Don't believe the manufacturer's claims about how much life your batteries should have. When testing the battery life of their cameras, most manufacturers conduct their measurements in perfect conditions, something you likely cannot recreate in real-world photography. If you're able to achieve at least 75 percent of the battery life the manufacturer claims, that's a good starting point.

Newer Batteries Work Better

To obtain the most life from your camera's battery, don't fall for the myth that you should fully drain it before recharging. In reality, a battery has a limited number of hours of use in it. If you're using some of those hours to drain it, it won't last as long over its lifetime. Just use the battery normally, and charge it when it needs it or when you're done shooting. A partial charge isn't going to affect the life of a modern battery significantly. That may have been the case with rechargeable batteries from years ago, but it's not true with newer batteries.

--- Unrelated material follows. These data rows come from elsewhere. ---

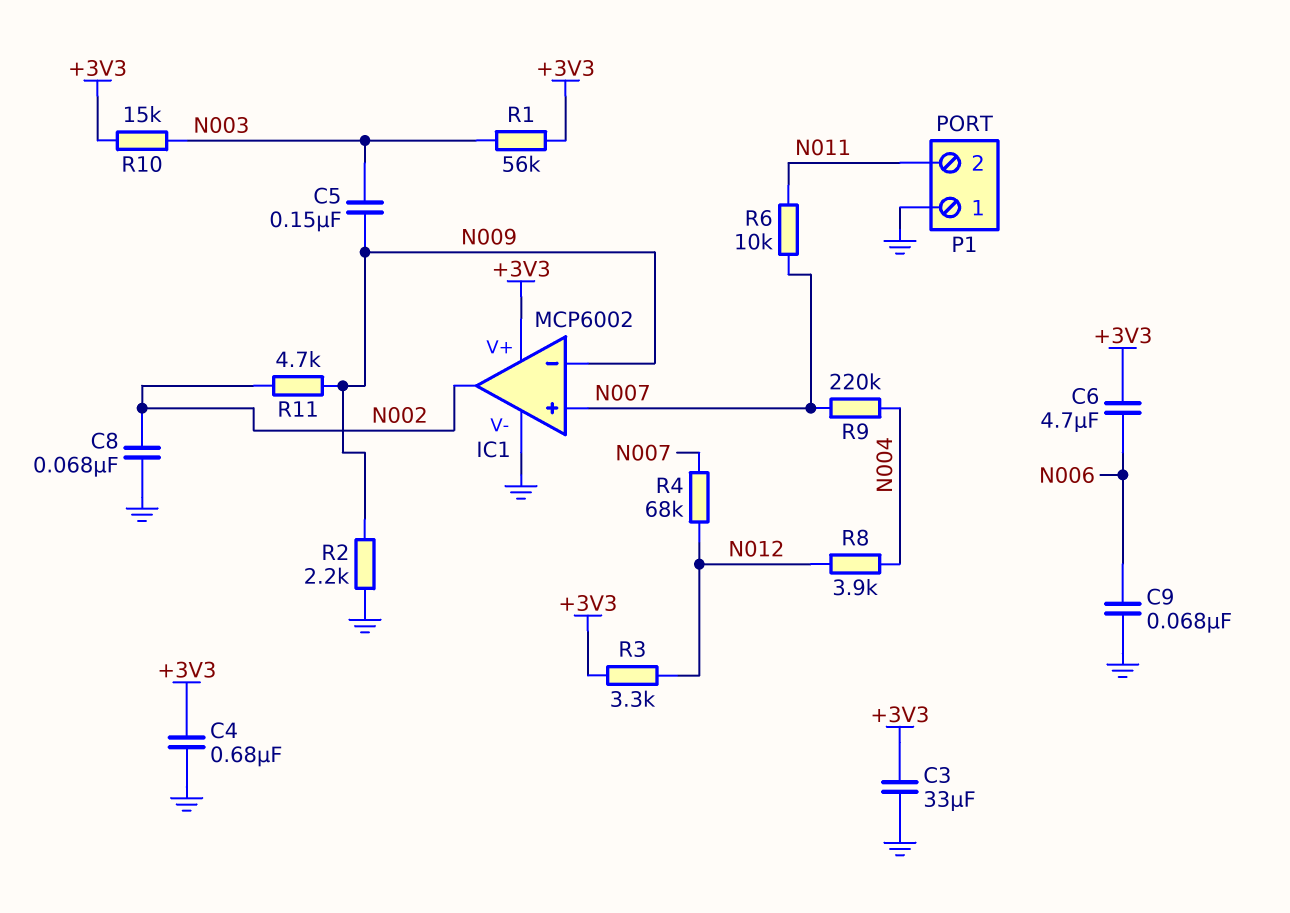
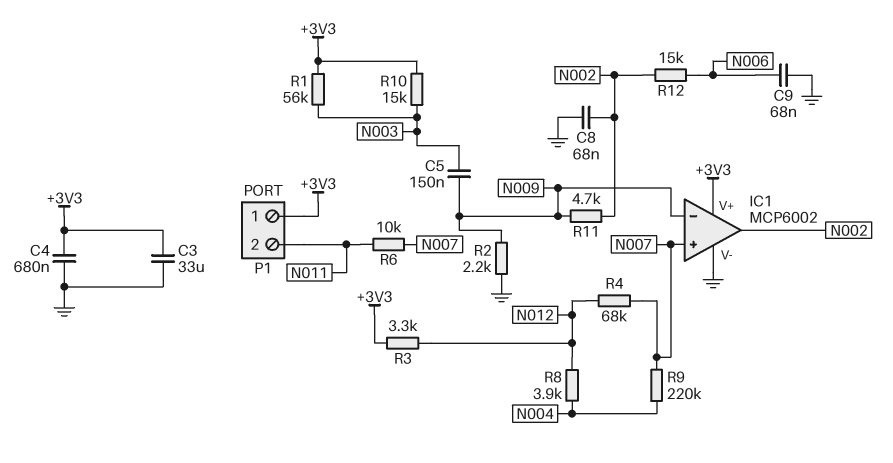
C6: 4.7uF (+3V3, N006) -> none
P1 pin 1: GND -> +3V3
R12: none -> 15k (N002, N006)

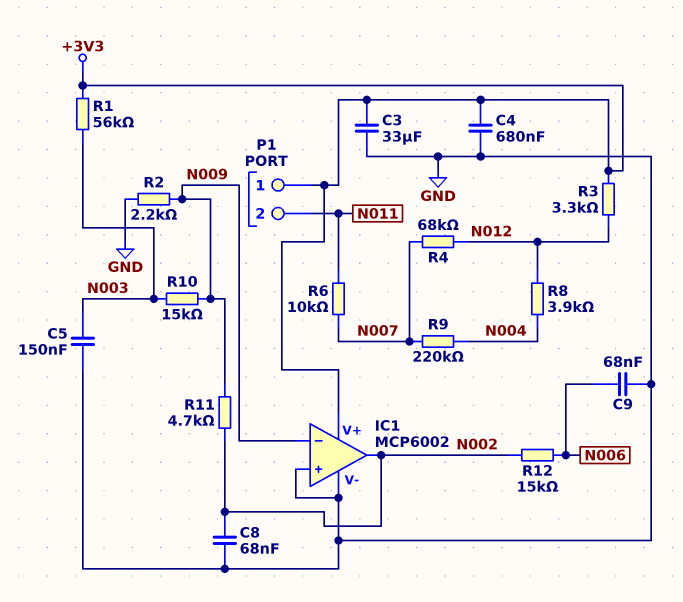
C5: 150nF (N003, N009) -> 150nF (GND, N003)
IC1 pin in+: N007 -> GND
R10: 15k (+3V3, N003) -> 15k (N003, N009)

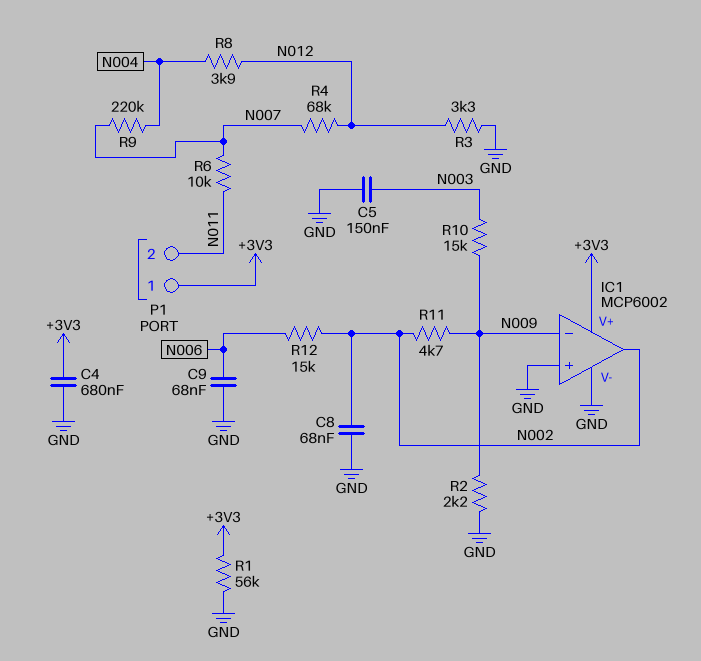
C3: 33uF (+3V3, GND) -> none
R1: 56k (+3V3, N003) -> 56k (+3V3, GND)
R3: 3.3k (+3V3, N012) -> 3.3k (GND, N012)

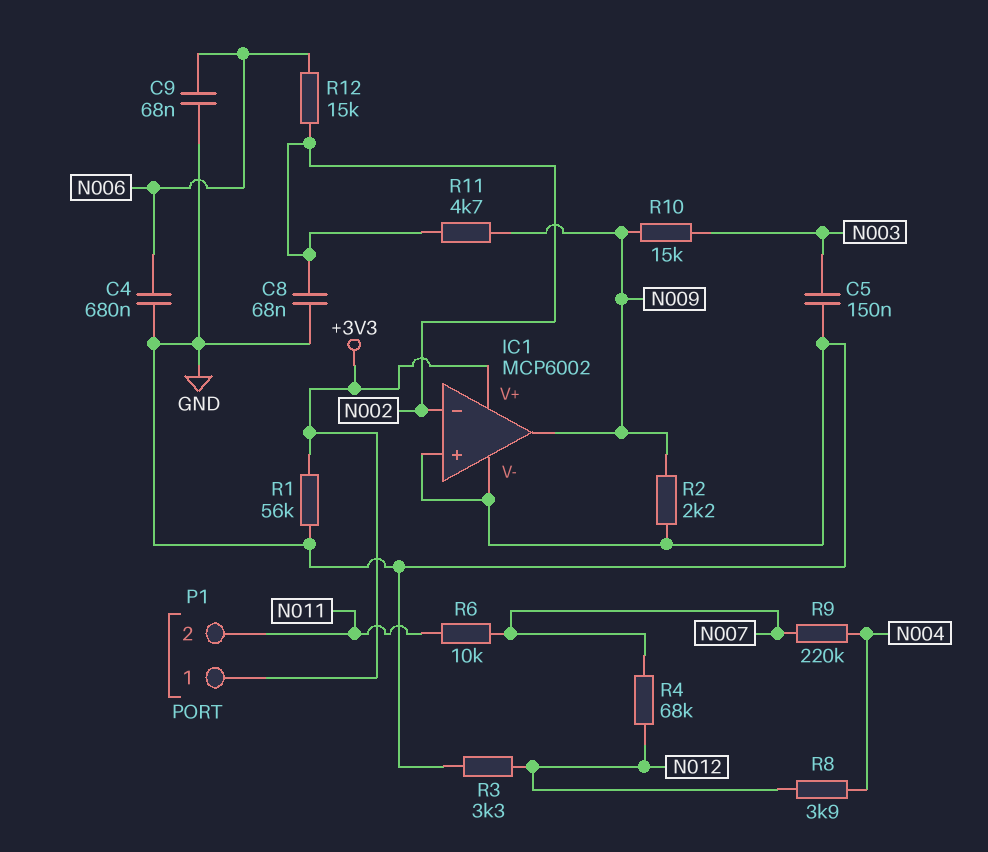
C4: 680nF (+3V3, GND) -> 680nF (GND, N006)
IC1 pin in-: N009 -> N002
IC1 pin out: N002 -> N009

Don't Turn the Camera On and Off Repeatedly

Each time you restart most cameras, the introductory screen appears for several seconds. Although this doesn't seem like much time, if you turn the camera on and off 10 times, you probably lose at least a minute of battery power, which may be the difference between snapping that last great photo and seeing the battery-empty message. Use the sleep mode instead.

Consider Replacing Older Batteries

Finally, because all rechargeable batteries hold less power as they age, you may want to purchase a second battery and have it charged and available. If you find yourself constantly altering your photography habits to try to conserve power with an older battery, you're better off buying a second battery as a backup.